Background/ Introduction: Acute kidney injury (AKI) and chronic kidney disease (CKD) are closely interconnected, yet the molecular mechanisms driving AKI-to-CKD progression remain incompletely understood. Incomplete renal repair after AKI may lead to persistent injury, maladaptive remodelling and irreversible CKD. Early identification of patients at risk is therefore essential, but reliable prognostic approaches at the time of AKI remain limited. Cellular senescence may contribute to this transition by promoting inflammation, fibrosis and impaired tissue recovery.

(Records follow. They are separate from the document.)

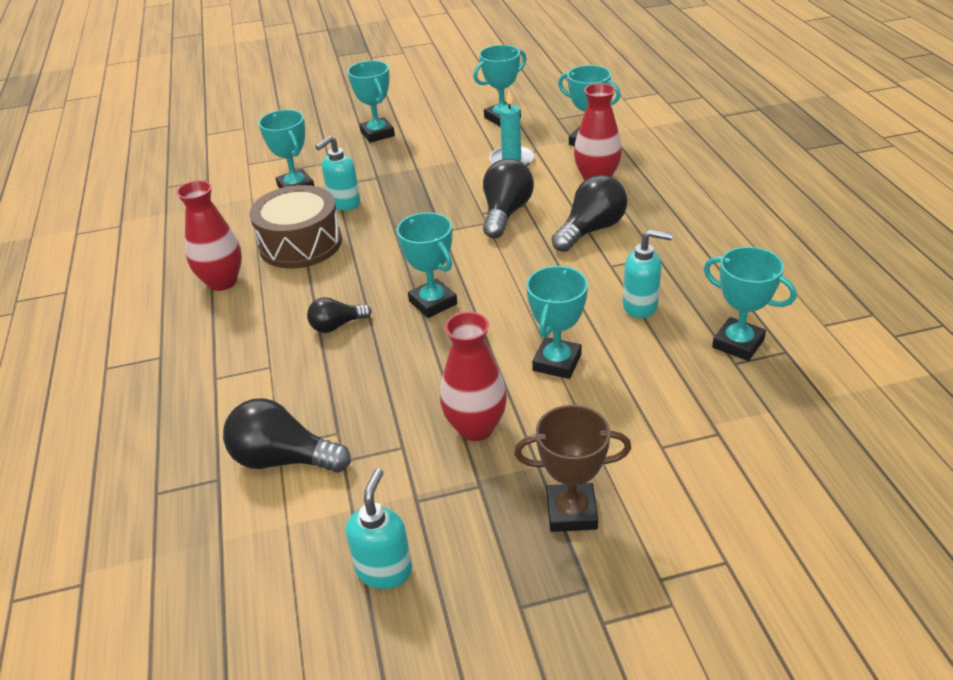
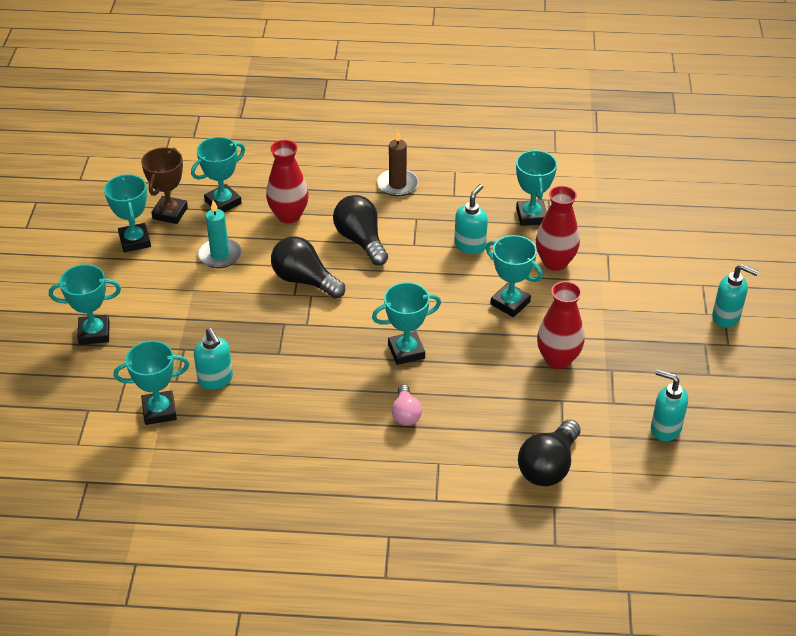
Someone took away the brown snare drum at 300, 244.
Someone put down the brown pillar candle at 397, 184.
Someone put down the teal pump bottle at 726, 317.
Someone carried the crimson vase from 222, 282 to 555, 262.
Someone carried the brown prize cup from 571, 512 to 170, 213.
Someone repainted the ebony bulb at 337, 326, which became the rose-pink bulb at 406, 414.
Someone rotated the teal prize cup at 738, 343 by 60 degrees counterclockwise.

Material & Methods: Plasma proteomic data from AKI patients were analysed to identify biomarkers associated with subsequent CKD development. Differential protein expression analysis was performed to compare AKI-only patients with AKI-to-CKD progressors. Pathway enrichment analysis was used to explore biological mechanisms linked to progression. Feature selection and machine-learning modelling were then applied to identify the strongest predictive protein signature and evaluate its classification performance.

Results: The analysis identified a five-protein signature that distinguished AKI patients who progressed to CKD from those who did not. Although feature selection was unbiased, all five selected proteins were associated with cellular senescence, supporting a potential role for senescence-related biology in AKI-to-CKD transition. The model achieved 90.9% accuracy, 90.0% sensitivity and 91.7% specificity. Enrichment analysis highlighted pathways relevant to inflammation, stress signalling and tissue remodelling, including Wnt, cytokine-cytokine receptor interaction, NF-κB, TNF and MAPK signalling.

Conclusion: Senescence-associated plasma proteomic signatures may help identify AKI patients at increased risk of CKD progression. These findings support the potential of proteomics and machine learning for data-driven risk prediction and provide mechanistic insight into maladaptive renal repair following AKI.